Korban akhirnya ditemukan pada Senin (19/01/2026) siang di bantaran Sungai Kalo. Korban pertama kali ditemukan oleh seorang warga bernama Vinsen Jemadu (63) yang sedang menyisir aliran Sungai Kalo bersama kedua anaknya.
Setelah ditemukan, jenazah korban kemudian digotong oleh warga setempat untuk dibawa menuju mobil ambulans yang telah disiagakan di lokasi.
Suasana haru dan pilu menyelimuti proses evakuasi. Ayah korban yang ikut langsung dalam proses evakuasi menangis histeris saat melihat jasad sang buah hati digotong warga.

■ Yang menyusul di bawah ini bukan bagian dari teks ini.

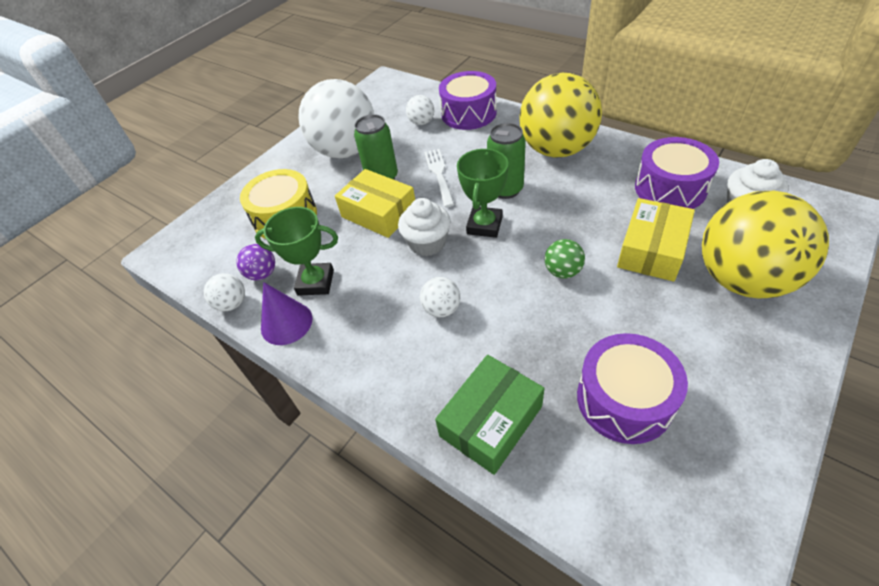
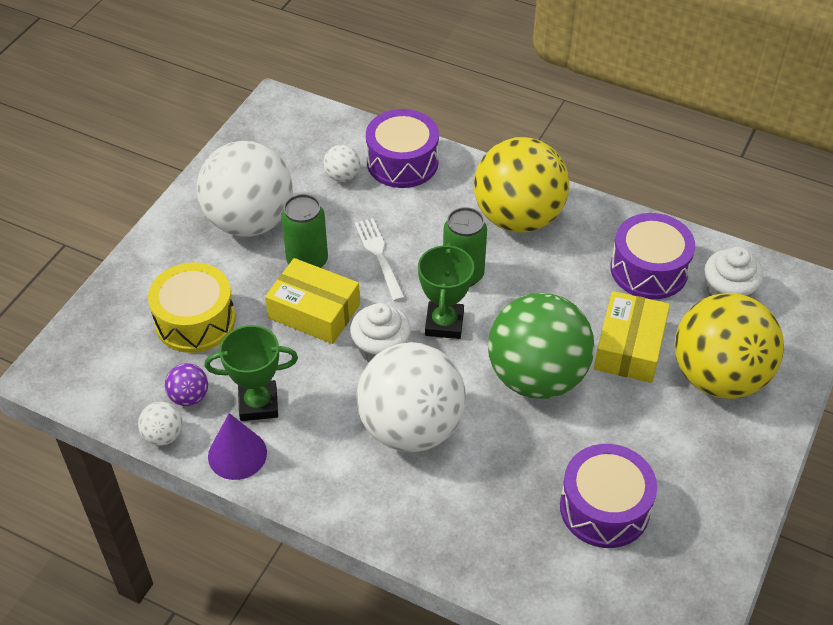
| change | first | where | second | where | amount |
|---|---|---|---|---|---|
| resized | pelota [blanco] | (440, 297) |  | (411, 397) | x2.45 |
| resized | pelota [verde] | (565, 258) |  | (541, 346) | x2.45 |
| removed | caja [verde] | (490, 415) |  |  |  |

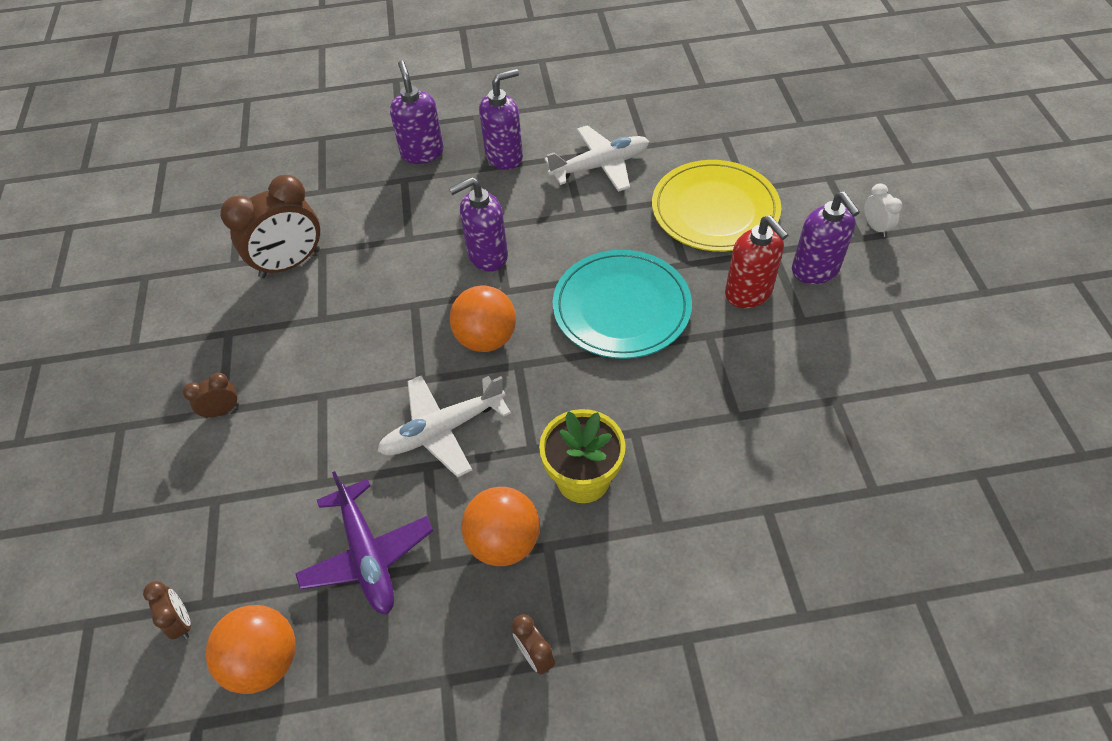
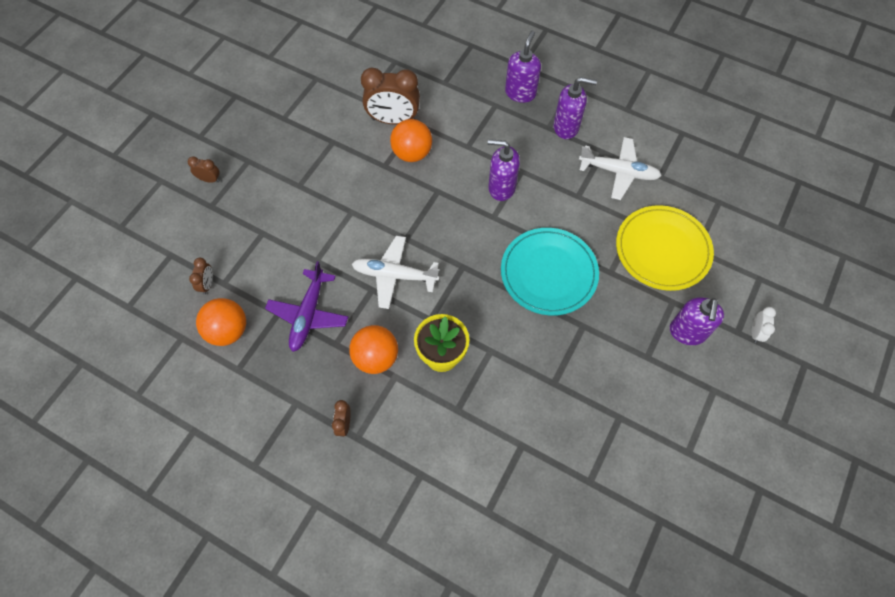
| change | first | where | second | where | amount |
|---|---|---|---|---|---|
| moved | despertador [marrón] | (211, 395) |  | (203, 169) |  |
| moved | pelota [naranja] | (482, 318) |  | (411, 140) |  |
| removed | dispensador de jabón [rojo] | (756, 261) |  |  |  |

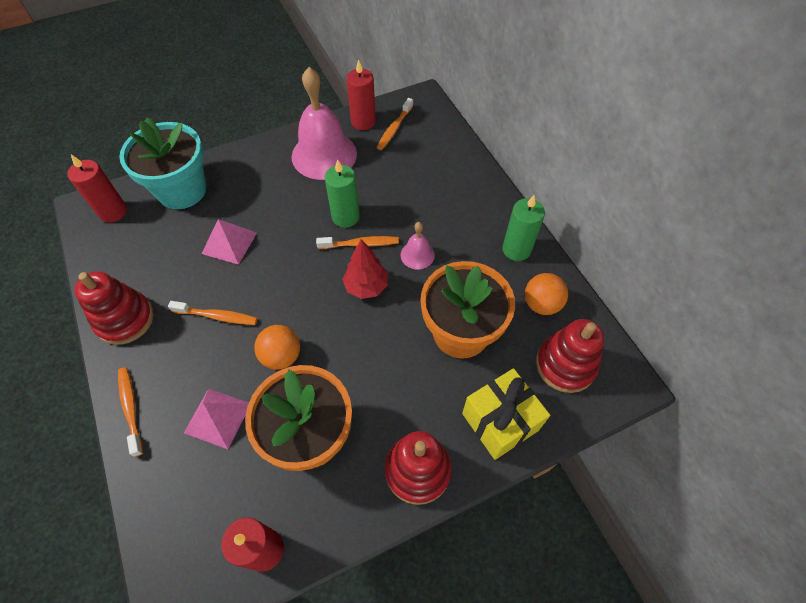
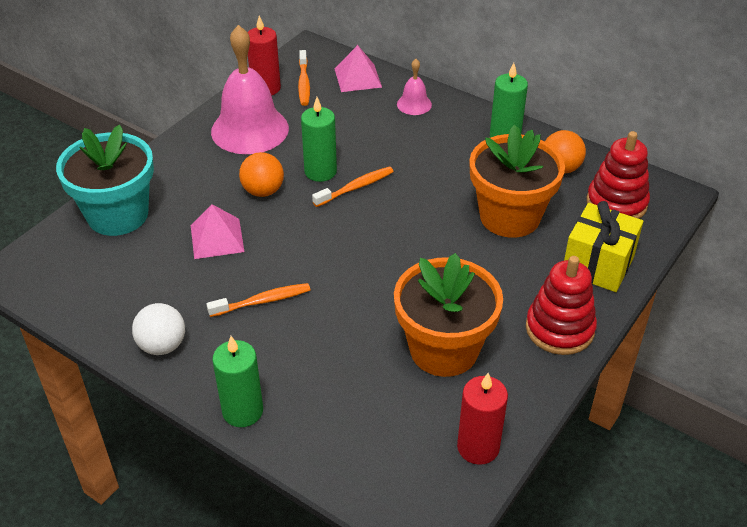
| change | first | where | second | where | amount |
|---|---|---|---|---|---|
| replaced | juguete apilable [rojo] | (114, 308) | pelota [blanco] | (158, 329) |  |
| replaced | cepillo de dientes [naranja] | (130, 412) | vela [verde] | (237, 381) |  |
| moved | pelota [naranja] | (277, 347) |  | (261, 174) |  |
| moved | pirámide [rosa] | (216, 418) |  | (358, 68) |  |
| moved | campana [rosa] | (418, 246) |  | (414, 87) |  |
| removed | vela [rojo] | (97, 188) |  |  |  |
| removed | árbol [rojo] | (365, 269) |  |  |  |

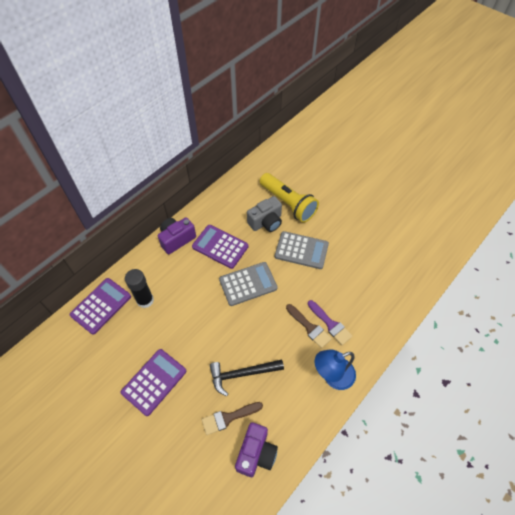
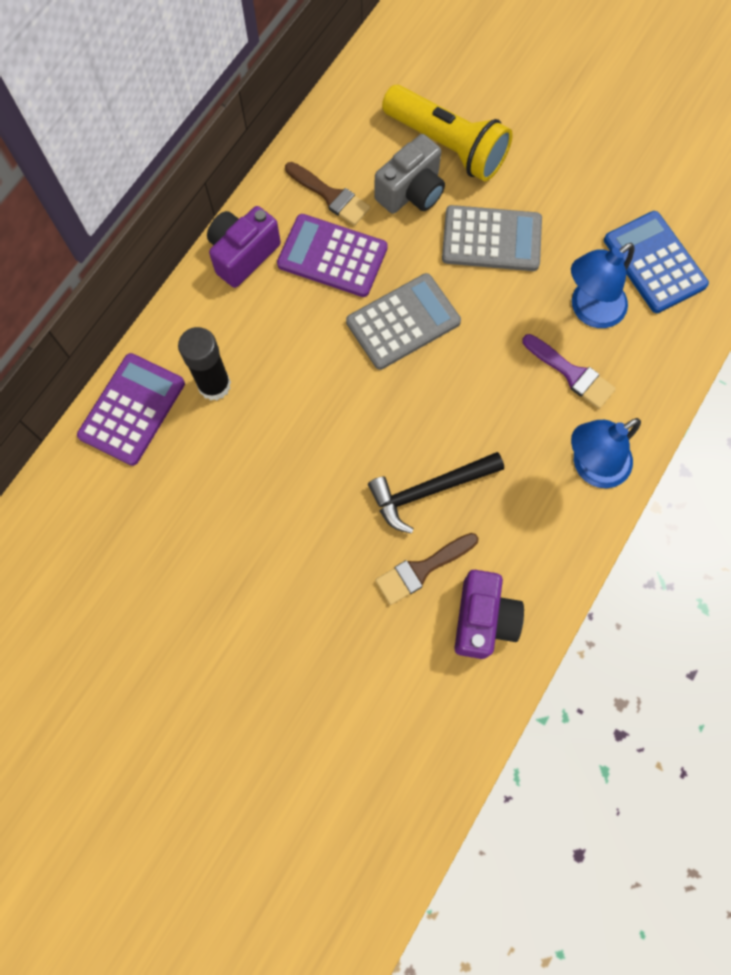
| change | first | where | second | where | amount |
|---|---|---|---|---|---|
| moved | pincel [marrón] | (309, 326) |  | (327, 194) |  |
| added |  |  | lámpara [azul] | (603, 285) |  |
| added |  |  | calculadora [azul] | (656, 262) |  |
| removed | calculadora [morado] | (153, 382) |  |  |  |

Ayah korban terlihat terus meronta-ronta menahan kesedihan mendalam. Amarah dan kesedihannya kemudian ditenangkan langsung oleh Bupati Edistasius Endi, yang membopong ayah korban menuju mobil dinas bupati untuk bersama-sama mengantar jenazah korban mengikuti prosesi adat di rumah adat Desa To’e.
Momen tersebut menjadi gambaran nyata kehadiran pemimpin daerah di tengah duka warganya, tidak hanya secara administratif, tetapi juga secara kemanusiaan.
Dalam prosesi adat yang berlangsung di rumah adat (gendang) To’e, Senin (19/01/2026) sore, Bupati Edistasius Endi menyampaikan ucapan terima kasih sebesar-besarnya kepada seluruh pihak yang terlibat dalam proses pencarian.